文献类型：期刊文献

英文题名：Adeno-associated virus-delivered short hairpin-structured RNA for androgen receptor gene silencing induces tumor eradication of prostate cancer xenografts in nude mice: a preclinical study

作者：Sun, Aijing[1,2];Tang, Jianxi[3];Terranova, Paul F.[4];Zhang, Xiaoming[5];Thrasher, James Brantley[3];Li, Benyi[1,2,3,4]

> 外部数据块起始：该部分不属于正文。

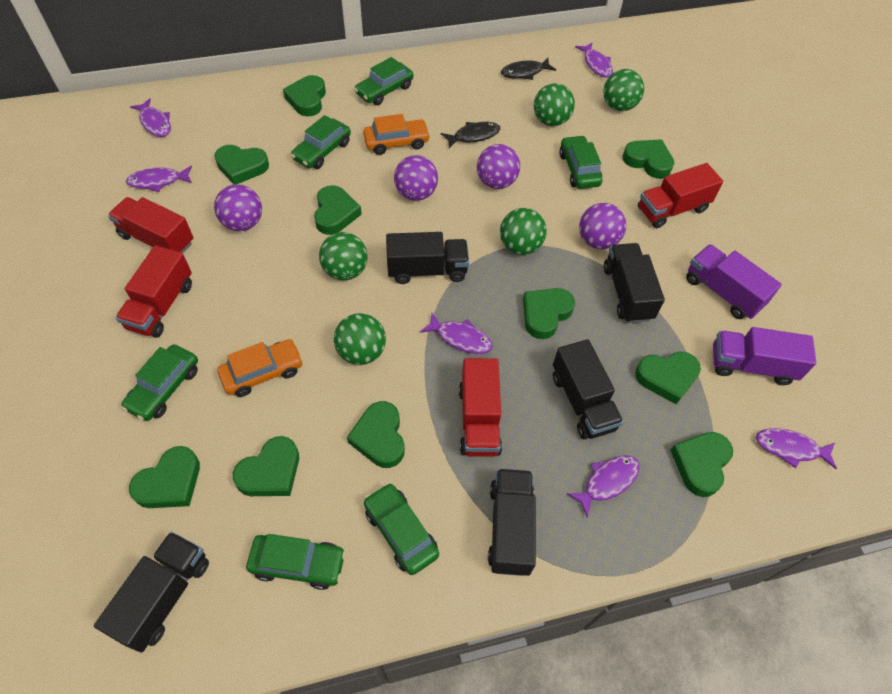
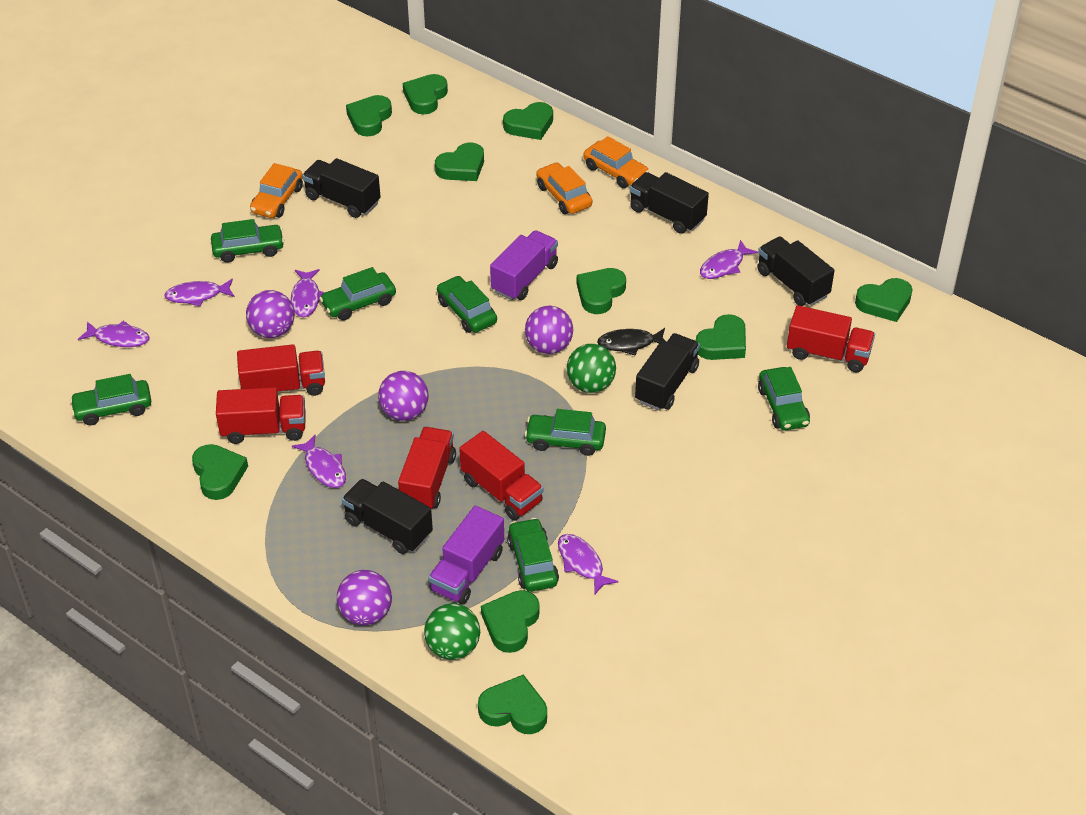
black fish: 2 -> 1
green ball: 5 -> 2
green car: 6 -> 7
orange car: 2 -> 3
red truck: 4 -> 5

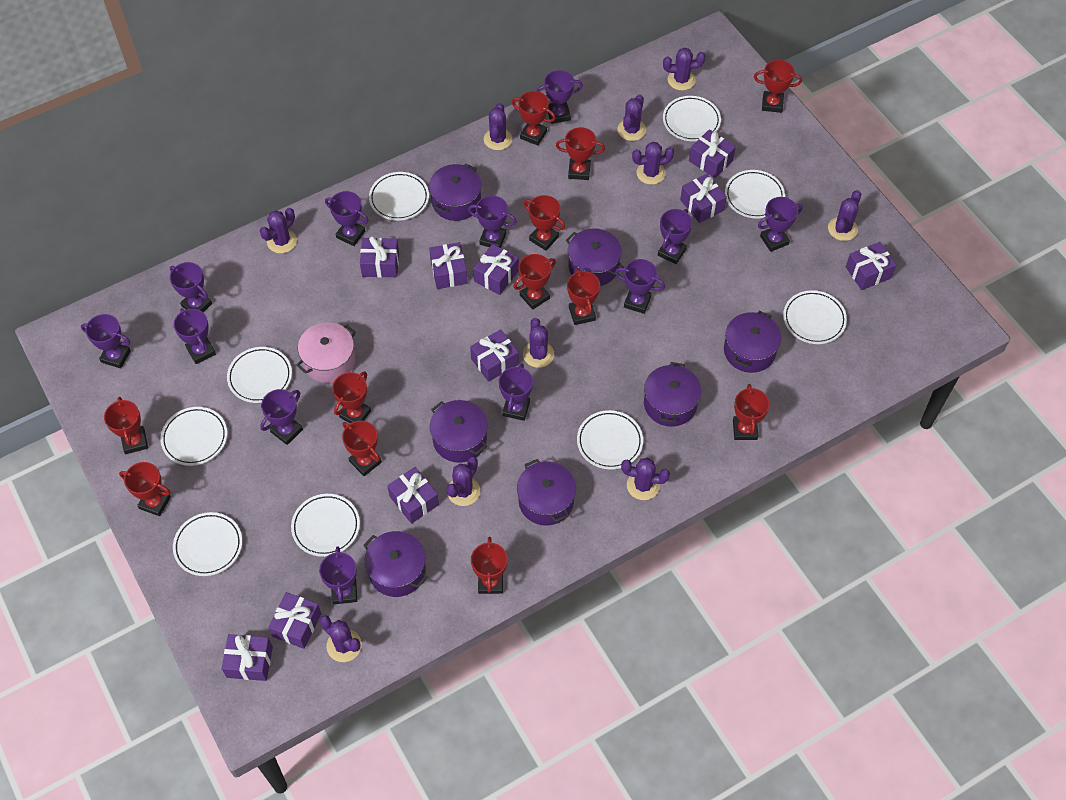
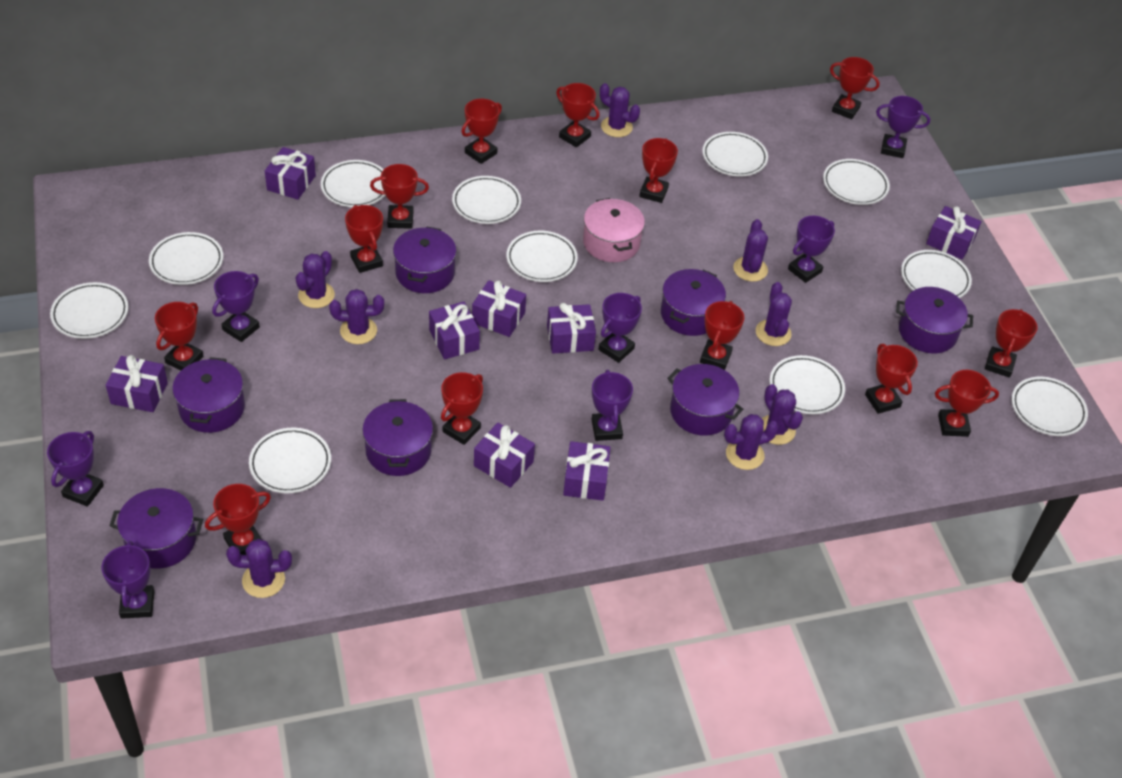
purple cactus: 10 -> 8
purple gift: 10 -> 8
purple trophy: 12 -> 7
red trophy: 12 -> 13
white plate: 9 -> 11

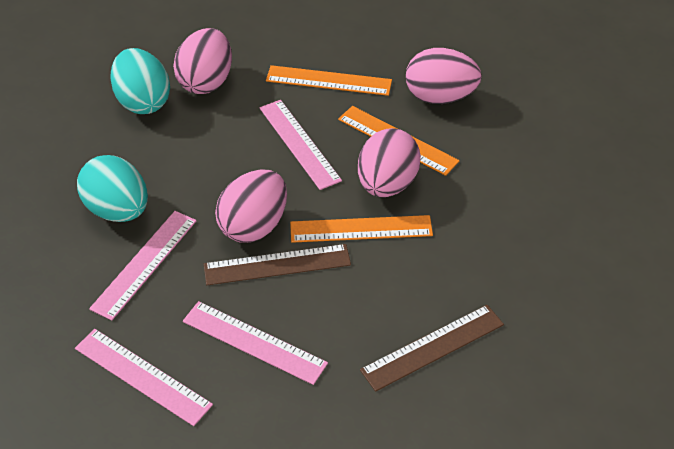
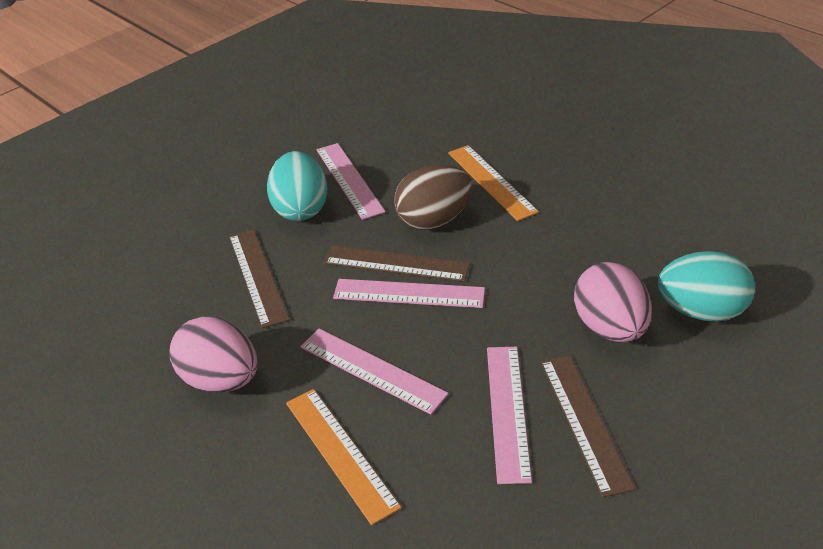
brown egg: 0 -> 1
brown ruler: 2 -> 3
orange ruler: 3 -> 2
pink egg: 4 -> 2

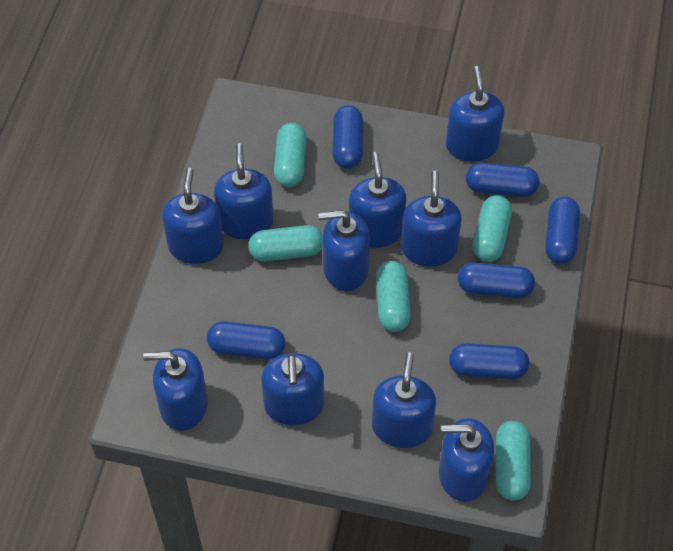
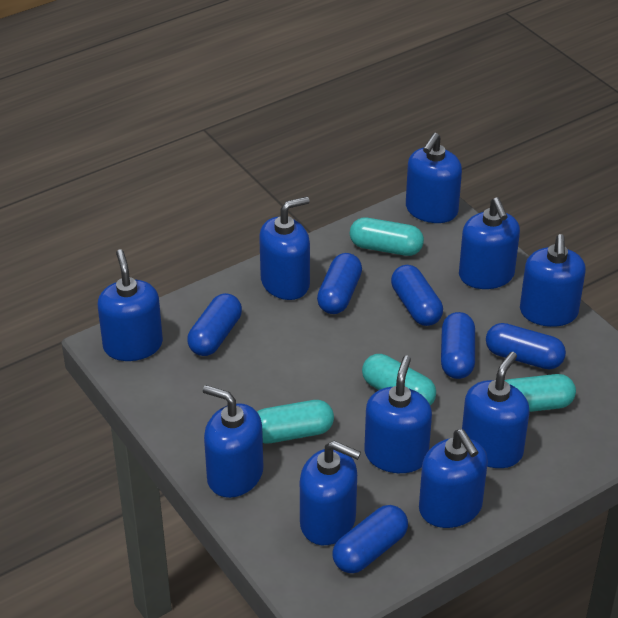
turquoise capsule: 5 -> 4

机构：[1]Shaoxing Univ, Affiliated Hosp 1, Shaoxing, Zhejiang, Peoples R China;[2]Shaoxing Peoples Hosp, Dept Pathol, Shaoxing, Zhejiang, Peoples R China;[3]Univ Kansas, Med Ctr, Dept Urol, Kansas City, KS 66103 USA;[4]Univ Kansas, Med Ctr, Dept Mol & Integrated Physiol, Kansas City, KS 66103 USA;[5]Univ Kansas, Med Ctr, Dept Anat & Cell Biol, Kansas City, KS 66103 USA

年份：2010

卷号：126

期号：3

起止页码：764

外文期刊名：INTERNATIONAL JOURNAL OF CANCER

收录：SCI-EXPANDED(收录号：WOS:000273515500018)、、Scopus(收录号：2-s2.0-73449116411)、WOS

基金：Department of Defense PCRP; Grant numbers: W81XWH-04-1-0214, W81XWH-07-1-0021; Grant sponsor: Zhejiang Provincial Natural Science Foundation of China; Grant number: Y206078; Grant sponsors: KU William L. Valk Endowment, Kansas Mason's Foundation, SWOG HOPE Foundation, The University of Kansas Medical Center (KIUMC)

语种：英文

外文关键词：prostate cancer; androgen receptor; short-hairpin RNA; adeno-associated virus; nude mice xenograft

外文摘要：The androgen receptor (AR) is the most critical factor in prostate cancer progression. We previously demonstrated that silencing the AR using 2 unique small interfering RNAs (no. 8 and no. 31 AR siRNA) induces apoptotic cell death in AR-positive prostate cancer cells. To develop this AR siRNA technique into a therapy for prostate cancers, we generated an adeno-associated virus (AAV) vector to stably express a short hairpin-structured RNA (shRNA) against the AR gene in vivo. In addition to the no. 8 AR shRNA (ARHP8), we also screened a group of AR shRNAs with different sequences and identified a less effective AR shRNA (ARHP4) that was used as an shRNA control. An empty AAV vector (AAV-GFP) was used as a negative control. Intratumoral injection of AAV-ARHP8 viruses significantly suppressed tumor growth of xenografts derived from either androgen-responsive or castration-resistant prostate cancer cells. Most interestingly, systemic delivery of the AAV-ARHP8 but not AAV-ARHP4 or AAV-GFP viruses via tail vein injection eliminated xenografts within 10 days. Further analysis revealed that AAV-ARHP8 viruses dramatically reduced the expression of AR-regulated cellular survival genes and caused a dramatic apoptotic response. Taken together, our data strongly suggest that AAV-ARHP8 viruses induced a strong AR gene silencing in vivo and that systemic delivery of ARHP8 siRNA via an AAV vector or any other means might be considered as novel gene therapy for prostate cancers.